Rarely. A homepage serves multiple audiences with multiple messages. A landing page serves one audience with one message. If you're running paid ads, sending traffic to your homepage almost always underperforms versus a dedicated landing page. The exception: if your product is very simple and your homepage already has a single clear CTA with no distractions.

Do I need both a website and landing pages?

If you're running any paid advertising, yes. Your website handles organic traffic, SEO, and brand presence. Landing pages handle paid campaigns where you control the traffic source and need tight message match. Most growing businesses need both working together.

Should landing pages have navigation menus?

Generally no. Navigation gives visitors an escape route from your conversion funnel. For paid traffic landing pages, remove the nav entirely. For landing pages that might receive some organic traffic, a minimal nav (just logo linking to homepage) is a reasonable compromise.

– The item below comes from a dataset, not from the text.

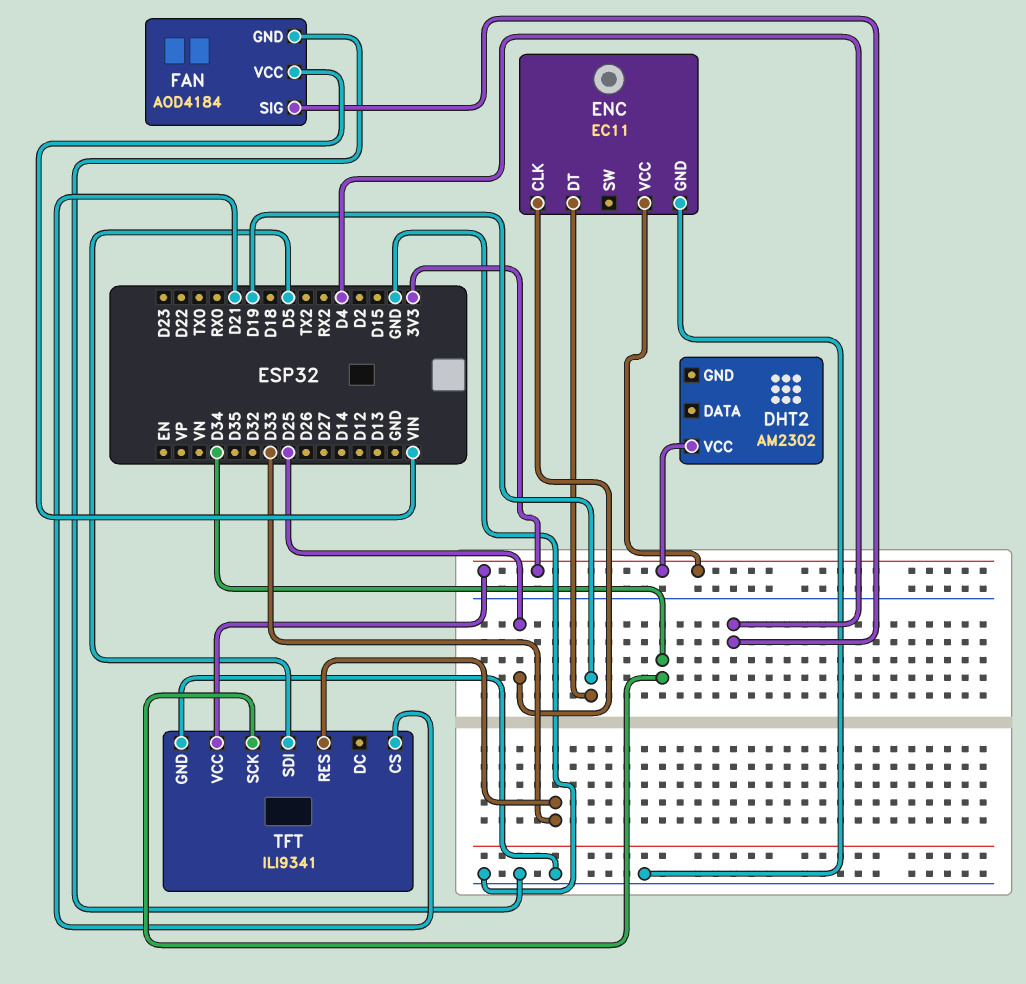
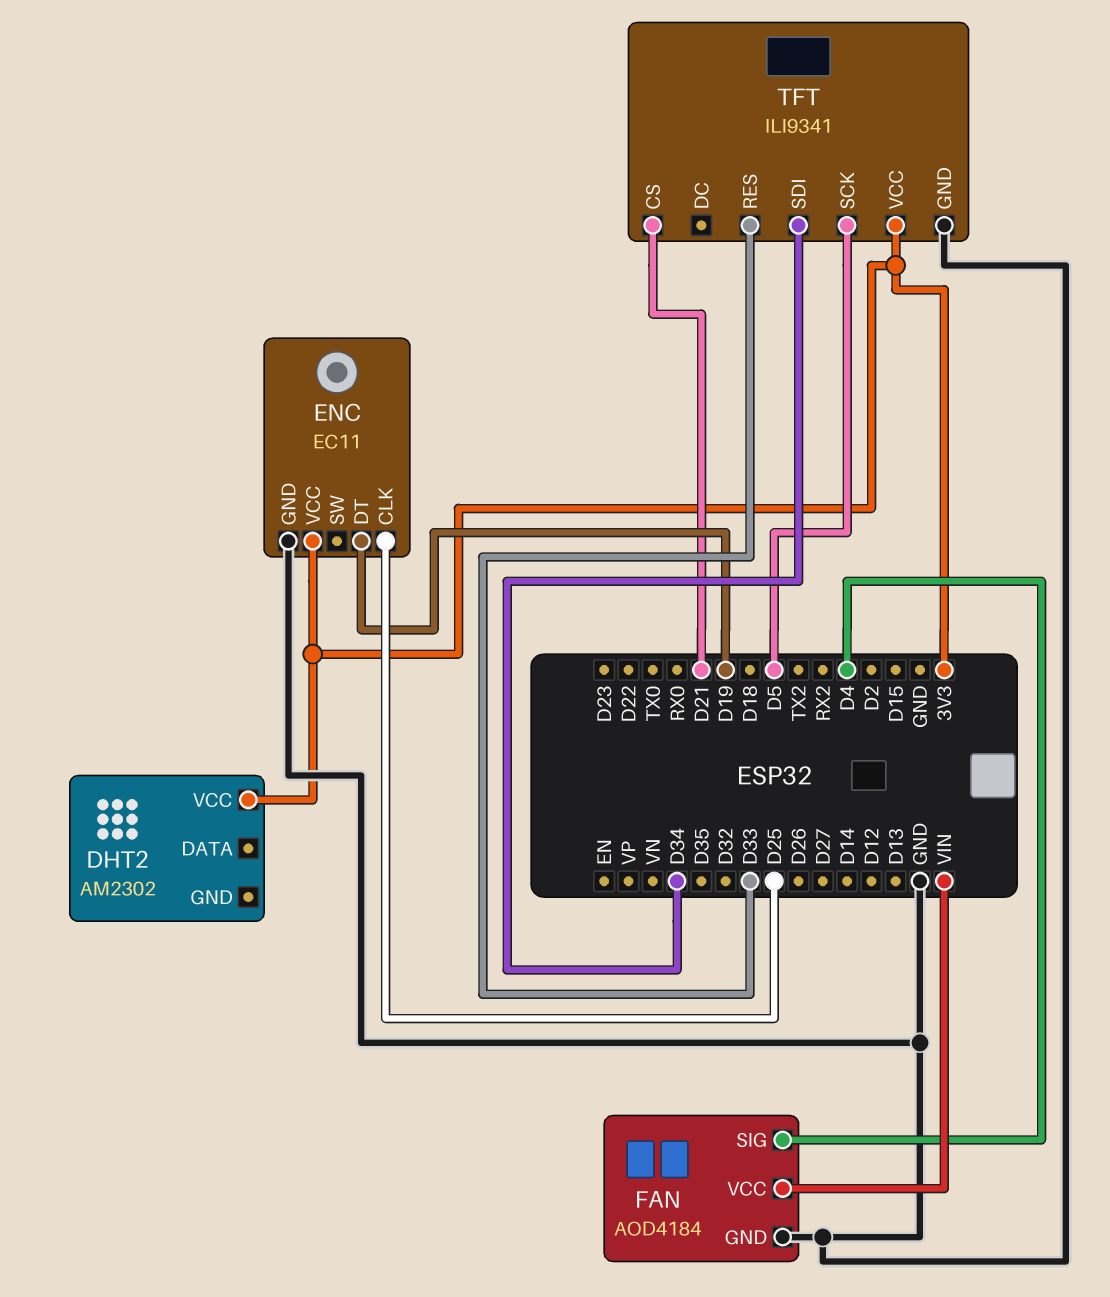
TFT pin SCK: D34 -> D5
TFT pin SDI: D5 -> D34

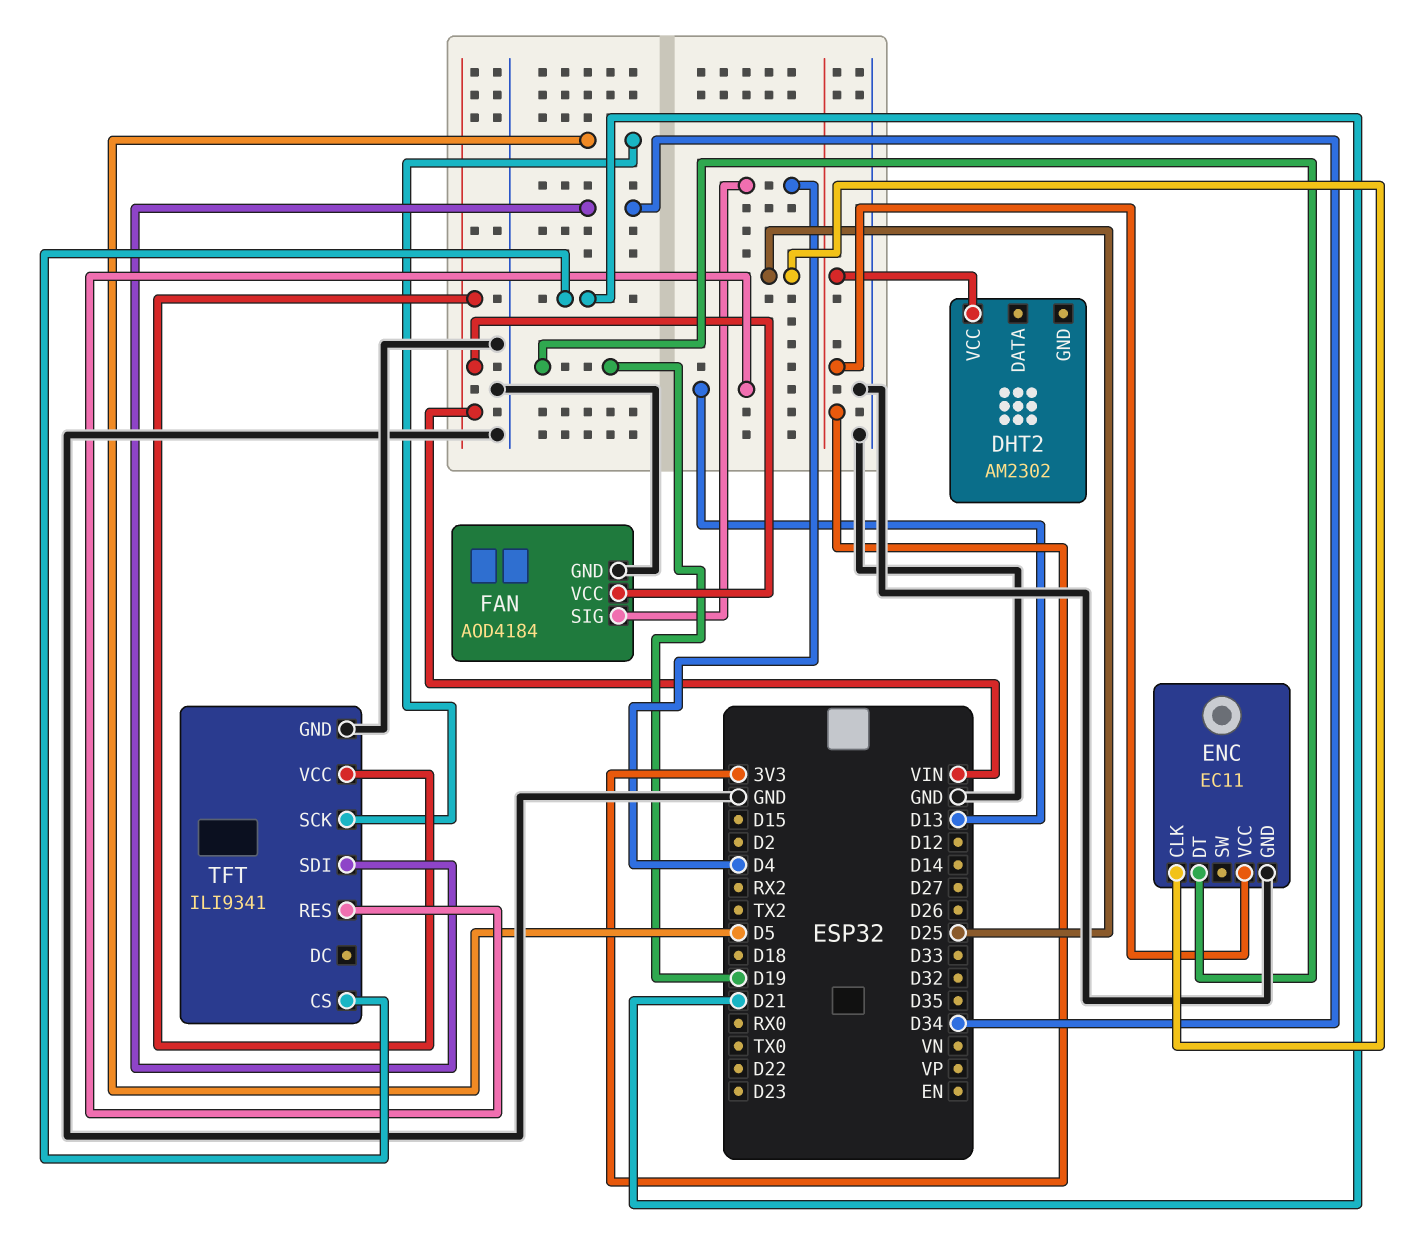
TFT pin RES: D33 -> D13
TFT pin VCC: 3V3 -> VIN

How many landing pages should I have?

One per distinct campaign or audience segment. Companies with mature paid advertising programs often run 20-50+ landing pages simultaneously. HubSpot found that businesses with 30+ landing pages generate 7x more leads than those with fewer than 10.

Can I use a website builder to create landing pages?

Yes, but dedicated landing page builders (Unbounce, Instapage, Leadpages) offer better conversion-focused features: A/B testing, dynamic text replacement, built-in analytics, and templates optimized for conversion. General website builders prioritize design flexibility over conversion optimization.

Do landing pages hurt SEO?

Landing pages designed for paid traffic don't need to rank organically — they serve a different purpose. If you're worried about duplicate content, use canonical tags or noindex the paid landing pages. Your website handles SEO; your landing pages handle paid conversion.